Voltaire schrieb über ihn, er habe die Künste zu sehr geliebt, sei verarmt und ruiniert gestorben, nachdem er die Oper in französischer Sprache auf den Weg gebracht habe. In einem Nachruf behauptete die Gazette d’Amsterdam, er habe als Erster von Ludwig XIV. ein Theaterpatent für Paris erhalten, was nicht zutrifft – tatsächlich ging das Patent an Pierre Perrin. Teils glaubte man auch, dies sei nur ein Tarnname gewesen, den Rieux wählte, um seine Familie nicht mit derlei Geschäft in Verbindung zu bringen.
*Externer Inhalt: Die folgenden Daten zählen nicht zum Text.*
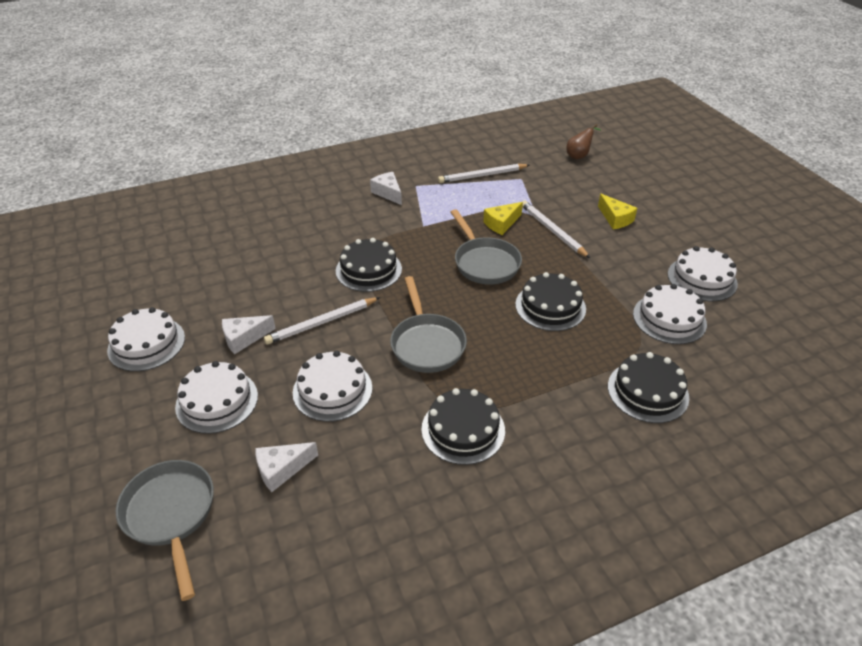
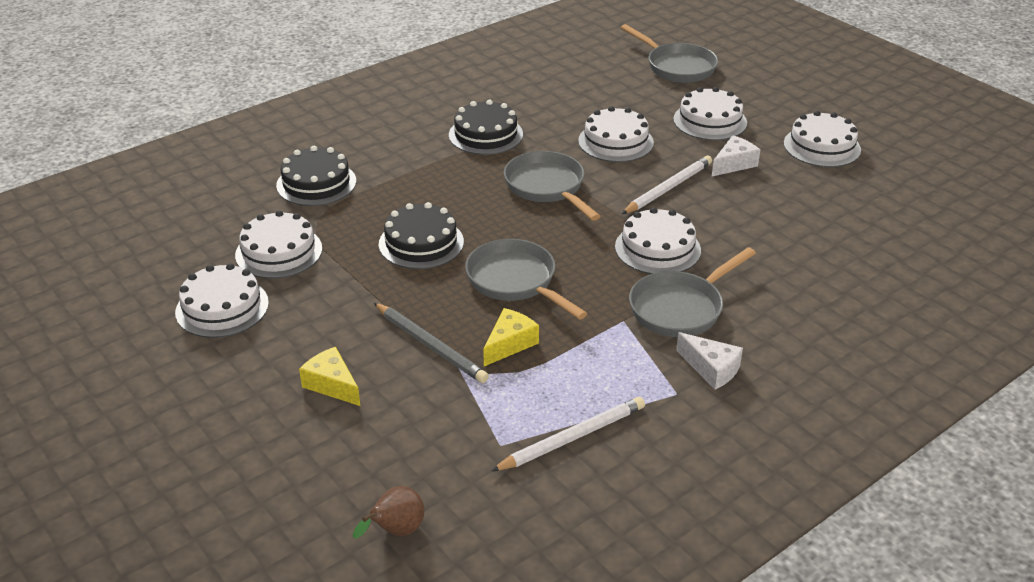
camera: 165 degrees right, 5 degrees down
(282, 469) = (619, 95): white cheese -> none
(368, 270) = (657, 248): black cake -> white cake
(382, 227) = (680, 308): none -> grey pan
(553, 231) = (430, 345): white pencil -> grey pencil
Alexandre war der älteste Sohn von Gui de Rieux und Louise de Vieux-Pont. Ihn zeichnete handwerkliches Geschick und Interesse an Mechanik aus. Die damals rapide sich entwickelnden Bühnenmaschinerien boten ihm ein ideales Betätigungsfeld. 1660 produzierte er auf seinem Schloss Neubourg Pierre Corneilles La Toison d’or (Das Goldene Vlies). Die von ihm fabrizierte Bühnentechnik vermachte er anschließend der engagierten Pariser Truppe Théâtre du Marais. Im damals größten Theater, dem Théâtre des Tuileries, handhabte er 1662 bei der Aufführung von Francesco Cavallis Oper Ercole amante die Theatermaschinen. Sourdéac ließ seine Frau mit 13 Kindern auf dem Land zurück, lebte von 1667 an in Paris und machte bald die Bekanntschaft von Laurent Bersac.
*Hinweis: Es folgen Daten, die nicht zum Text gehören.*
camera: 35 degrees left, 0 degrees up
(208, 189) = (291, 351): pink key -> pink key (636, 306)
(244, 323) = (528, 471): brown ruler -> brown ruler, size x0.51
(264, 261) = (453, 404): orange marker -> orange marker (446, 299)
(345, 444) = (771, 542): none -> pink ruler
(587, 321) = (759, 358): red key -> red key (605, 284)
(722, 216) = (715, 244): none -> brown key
Am 28. Juni 1669 erhielt Pierre Perrin von König Ludwig XIV. zur Gründung der „Académie d’Opéra“ ein Privileg, zu dem er als Geschäftspartner Alexandre de Rieux und dessen unentwegten Begleiter Laurent Bersac wählte, Sohn eines einfachen Unteroffiziers, der sich aber „Fondant de Champeron“ nannte und vorher Tätigkeiten als Spitzel und Gerichtsvollzieher ausgeübt hatte. Rieux war zwar von echtem, altem bretonischen Adel, hatte aber einen Ruf als Mörder und Pirat an der dortigen Küste, als Wucherer, Falschmünzer und Dieb. Was ihn für Perrin nützlich machte, war seine Befähigung zur Bedienung einer Bühnenmaschinerie und die Mittel zur Einrichtung eines Theaters.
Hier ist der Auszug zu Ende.